May 2009


The Rudd essay & the global financial crisis (Part II)

By Eric Hobsbawm
The Rudd essay & the global financial crisis (Part II)

Eric Hobsbawm. © Getty Images.

Kevin Rudd's essay makes two major contributions to the debate on the present world crisis of capitalism, which is now recognised to be the major breakdown of the economic system since the Great Depression after 1929. It recognises clearly that the market fundamentalism of 1973 to 2008 has failed utterly and cannot be restored, a significant statement coming from the prime minister of Australia. It also recognises the irrelevance of ideological arguments about "the nomenclature" of the system that will succeed it. This is a welcome sign that the politico-economic debate is at last entering the twenty-first century, although Kevin Rudd's own sketch of the post-crisis system almost certainly underestimates the scope and need for future state or other public action.
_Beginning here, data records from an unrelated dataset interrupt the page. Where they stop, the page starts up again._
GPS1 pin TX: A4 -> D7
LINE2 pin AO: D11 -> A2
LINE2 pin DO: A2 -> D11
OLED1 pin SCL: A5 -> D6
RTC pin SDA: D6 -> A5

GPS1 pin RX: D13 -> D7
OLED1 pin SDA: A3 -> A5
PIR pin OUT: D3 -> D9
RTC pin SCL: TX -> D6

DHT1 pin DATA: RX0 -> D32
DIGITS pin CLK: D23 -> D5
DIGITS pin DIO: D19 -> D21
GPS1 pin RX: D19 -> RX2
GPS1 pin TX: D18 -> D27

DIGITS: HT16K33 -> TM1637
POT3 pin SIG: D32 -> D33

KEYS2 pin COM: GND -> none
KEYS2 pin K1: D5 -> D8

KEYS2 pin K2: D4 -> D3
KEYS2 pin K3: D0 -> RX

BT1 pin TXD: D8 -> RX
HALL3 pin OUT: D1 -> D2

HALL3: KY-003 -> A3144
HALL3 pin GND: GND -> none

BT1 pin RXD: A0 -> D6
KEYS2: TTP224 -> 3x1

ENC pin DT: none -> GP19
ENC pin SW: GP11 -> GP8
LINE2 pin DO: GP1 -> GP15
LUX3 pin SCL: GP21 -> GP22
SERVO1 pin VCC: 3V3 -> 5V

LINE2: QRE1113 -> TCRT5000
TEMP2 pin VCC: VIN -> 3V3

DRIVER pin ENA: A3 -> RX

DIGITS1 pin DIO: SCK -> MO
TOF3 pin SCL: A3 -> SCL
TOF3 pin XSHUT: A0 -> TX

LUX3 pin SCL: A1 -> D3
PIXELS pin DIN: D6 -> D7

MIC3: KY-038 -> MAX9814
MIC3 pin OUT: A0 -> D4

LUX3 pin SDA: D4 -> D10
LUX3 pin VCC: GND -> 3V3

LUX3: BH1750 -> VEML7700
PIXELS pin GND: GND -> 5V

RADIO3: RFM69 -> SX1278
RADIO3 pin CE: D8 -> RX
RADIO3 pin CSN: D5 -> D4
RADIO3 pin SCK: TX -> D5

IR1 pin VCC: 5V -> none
In the twentieth century, for historical rather than logical reasons, this debate was dominated by the opposition between only two types of economy: socialism, which was identified with centrally planned state economies of the Soviet type, and capitalism, which covered the rest. It was either the one or the other. This binary opposition, between a system that sought to eliminate profit-seeking private enterprise (the market) and one that sought to eliminate all restrictions on it, was never realistic. All economies combine the public and the private. The crucial difference between economic systems lies not in their structure, but in their social and moral priorities. As Amartya Sen has pointed out, even in the era of ultra-liberalism the economic systems of "the affluent countries ... have depended for some time on transactions that occur largely outside the markets". The two attempts to live up to the full binary logic both crashed: the state-planned command economies of the Soviet type and the market fundamentalism of the era 1973 to 2008.

Nobody is likely to revive the Soviet version of socialism, but it is equally important to avoid dreaming of a return to anything like the pathological "market supremacy" of recent decades. It was, as was always evident in Friedrich Hayek, based not on economic considerations, but on an a priori belief in a concept of individual freedom which by definition excluded the public pursuit of social welfare ("The economic freedom which is the prerequisite of any other freedom cannot be the freedom from economic care which the socialists promise us," Hayek wrote in a jacket note to the first edition of his The Road to Serfdom, in 1944). As Milton Friedman said, "the social responsibility of business is to increase its profits." This was justified by a theory of a world of competing individuals seeking to maximise their benefits by rational choice and with rational expectations, feeding into an invariably efficient market that set prices accurately and therefore produced better results than any other form of judgement - including, it was assumed, in human welfare. But for government and other outside interference such a system, it was supposed, would produce a continuous maximum growth of the world's wealth, even allowing for occasional yet, thanks to good economics, manageable market volatility. In short, once the "invisible hand" ascribed to Adam Smith was allowed full freedom of action, we would be living in the best of all possible worlds.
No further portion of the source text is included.